Data extracted from a collection:
────────────────────────────────────────
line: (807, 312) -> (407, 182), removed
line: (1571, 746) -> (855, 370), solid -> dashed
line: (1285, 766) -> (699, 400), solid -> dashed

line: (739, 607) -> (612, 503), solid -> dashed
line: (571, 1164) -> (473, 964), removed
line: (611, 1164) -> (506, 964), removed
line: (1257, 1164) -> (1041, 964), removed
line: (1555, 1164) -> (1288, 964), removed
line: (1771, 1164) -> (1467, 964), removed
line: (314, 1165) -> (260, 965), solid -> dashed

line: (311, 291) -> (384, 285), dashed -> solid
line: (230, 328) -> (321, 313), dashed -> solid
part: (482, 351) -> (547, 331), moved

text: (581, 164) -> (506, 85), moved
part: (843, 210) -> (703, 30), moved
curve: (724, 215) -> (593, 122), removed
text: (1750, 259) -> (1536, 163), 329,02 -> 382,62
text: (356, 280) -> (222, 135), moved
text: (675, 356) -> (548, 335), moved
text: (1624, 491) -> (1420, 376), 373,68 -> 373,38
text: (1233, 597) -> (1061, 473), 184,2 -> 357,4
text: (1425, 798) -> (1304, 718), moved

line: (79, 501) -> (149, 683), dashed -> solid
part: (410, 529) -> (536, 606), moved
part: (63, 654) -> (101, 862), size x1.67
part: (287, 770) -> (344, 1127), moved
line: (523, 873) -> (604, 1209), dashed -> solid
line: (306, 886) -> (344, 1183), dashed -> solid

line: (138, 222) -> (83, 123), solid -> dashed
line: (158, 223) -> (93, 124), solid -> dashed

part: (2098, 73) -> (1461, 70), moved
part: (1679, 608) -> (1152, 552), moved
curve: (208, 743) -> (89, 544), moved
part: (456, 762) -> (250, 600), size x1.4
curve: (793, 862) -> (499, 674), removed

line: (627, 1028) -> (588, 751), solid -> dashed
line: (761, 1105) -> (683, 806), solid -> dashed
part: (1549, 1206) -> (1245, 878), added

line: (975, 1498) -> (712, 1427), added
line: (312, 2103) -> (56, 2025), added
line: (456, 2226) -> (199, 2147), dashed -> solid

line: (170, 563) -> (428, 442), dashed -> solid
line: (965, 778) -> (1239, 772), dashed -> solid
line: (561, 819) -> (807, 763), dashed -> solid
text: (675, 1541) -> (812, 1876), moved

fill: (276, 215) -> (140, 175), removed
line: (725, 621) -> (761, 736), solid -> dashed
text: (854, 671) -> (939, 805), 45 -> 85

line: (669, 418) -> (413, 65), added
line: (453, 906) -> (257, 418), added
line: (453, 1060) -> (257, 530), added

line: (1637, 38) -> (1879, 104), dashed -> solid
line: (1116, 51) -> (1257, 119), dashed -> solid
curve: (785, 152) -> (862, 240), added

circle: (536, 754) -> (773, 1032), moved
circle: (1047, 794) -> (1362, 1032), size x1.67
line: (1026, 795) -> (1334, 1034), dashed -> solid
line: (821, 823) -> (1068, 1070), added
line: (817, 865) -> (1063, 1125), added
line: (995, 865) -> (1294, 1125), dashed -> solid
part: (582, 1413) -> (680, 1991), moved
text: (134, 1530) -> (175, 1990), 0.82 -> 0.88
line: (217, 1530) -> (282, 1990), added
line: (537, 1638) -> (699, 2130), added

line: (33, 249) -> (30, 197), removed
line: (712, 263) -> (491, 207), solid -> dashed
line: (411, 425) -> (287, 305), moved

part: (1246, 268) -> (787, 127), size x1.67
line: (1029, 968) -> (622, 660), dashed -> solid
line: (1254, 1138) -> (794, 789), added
────────────────────────────────────────
--- TO DO ---
Please set down each line of the records exactly as given.

--- REPLY ---
line: (807, 312) -> (407, 182), removed
line: (1571, 746) -> (855, 370), solid -> dashed
line: (1285, 766) -> (699, 400), solid -> dashed

line: (739, 607) -> (612, 503), solid -> dashed
line: (571, 1164) -> (473, 964), removed
line: (611, 1164) -> (506, 964), removed
line: (1257, 1164) -> (1041, 964), removed
line: (1555, 1164) -> (1288, 964), removed
line: (1771, 1164) -> (1467, 964), removed
line: (314, 1165) -> (260, 965), solid -> dashed

line: (311, 291) -> (384, 285), dashed -> solid
line: (230, 328) -> (321, 313), dashed -> solid
part: (482, 351) -> (547, 331), moved

text: (581, 164) -> (506, 85), moved
part: (843, 210) -> (703, 30), moved
curve: (724, 215) -> (593, 122), removed
text: (1750, 259) -> (1536, 163), 329,02 -> 382,62
text: (356, 280) -> (222, 135), moved
text: (675, 356) -> (548, 335), moved
text: (1624, 491) -> (1420, 376), 373,68 -> 373,38
text: (1233, 597) -> (1061, 473), 184,2 -> 357,4
text: (1425, 798) -> (1304, 718), moved

line: (79, 501) -> (149, 683), dashed -> solid
part: (410, 529) -> (536, 606), moved
part: (63, 654) -> (101, 862), size x1.67
part: (287, 770) -> (344, 1127), moved
line: (523, 873) -> (604, 1209), dashed -> solid
line: (306, 886) -> (344, 1183), dashed -> solid

line: (138, 222) -> (83, 123), solid -> dashed
line: (158, 223) -> (93, 124), solid -> dashed

part: (2098, 73) -> (1461, 70), moved
part: (1679, 608) -> (1152, 552), moved
curve: (208, 743) -> (89, 544), moved
part: (456, 762) -> (250, 600), size x1.4
curve: (793, 862) -> (499, 674), removed

line: (627, 1028) -> (588, 751), solid -> dashed
line: (761, 1105) -> (683, 806), solid -> dashed
part: (1549, 1206) -> (1245, 878), added

line: (975, 1498) -> (712, 1427), added
line: (312, 2103) -> (56, 2025), added
line: (456, 2226) -> (199, 2147), dashed -> solid

line: (170, 563) -> (428, 442), dashed -> solid
line: (965, 778) -> (1239, 772), dashed -> solid
line: (561, 819) -> (807, 763), dashed -> solid
text: (675, 1541) -> (812, 1876), moved

fill: (276, 215) -> (140, 175), removed
line: (725, 621) -> (761, 736), solid -> dashed
text: (854, 671) -> (939, 805), 45 -> 85

line: (669, 418) -> (413, 65), added
line: (453, 906) -> (257, 418), added
line: (453, 1060) -> (257, 530), added

line: (1637, 38) -> (1879, 104), dashed -> solid
line: (1116, 51) -> (1257, 119), dashed -> solid
curve: (785, 152) -> (862, 240), added

circle: (536, 754) -> (773, 1032), moved
circle: (1047, 794) -> (1362, 1032), size x1.67
line: (1026, 795) -> (1334, 1034), dashed -> solid
line: (821, 823) -> (1068, 1070), added
line: (817, 865) -> (1063, 1125), added
line: (995, 865) -> (1294, 1125), dashed -> solid
part: (582, 1413) -> (680, 1991), moved
text: (134, 1530) -> (175, 1990), 0.82 -> 0.88
line: (217, 1530) -> (282, 1990), added
line: (537, 1638) -> (699, 2130), added

line: (33, 249) -> (30, 197), removed
line: (712, 263) -> (491, 207), solid -> dashed
line: (411, 425) -> (287, 305), moved

part: (1246, 268) -> (787, 127), size x1.67
line: (1029, 968) -> (622, 660), dashed -> solid
line: (1254, 1138) -> (794, 789), added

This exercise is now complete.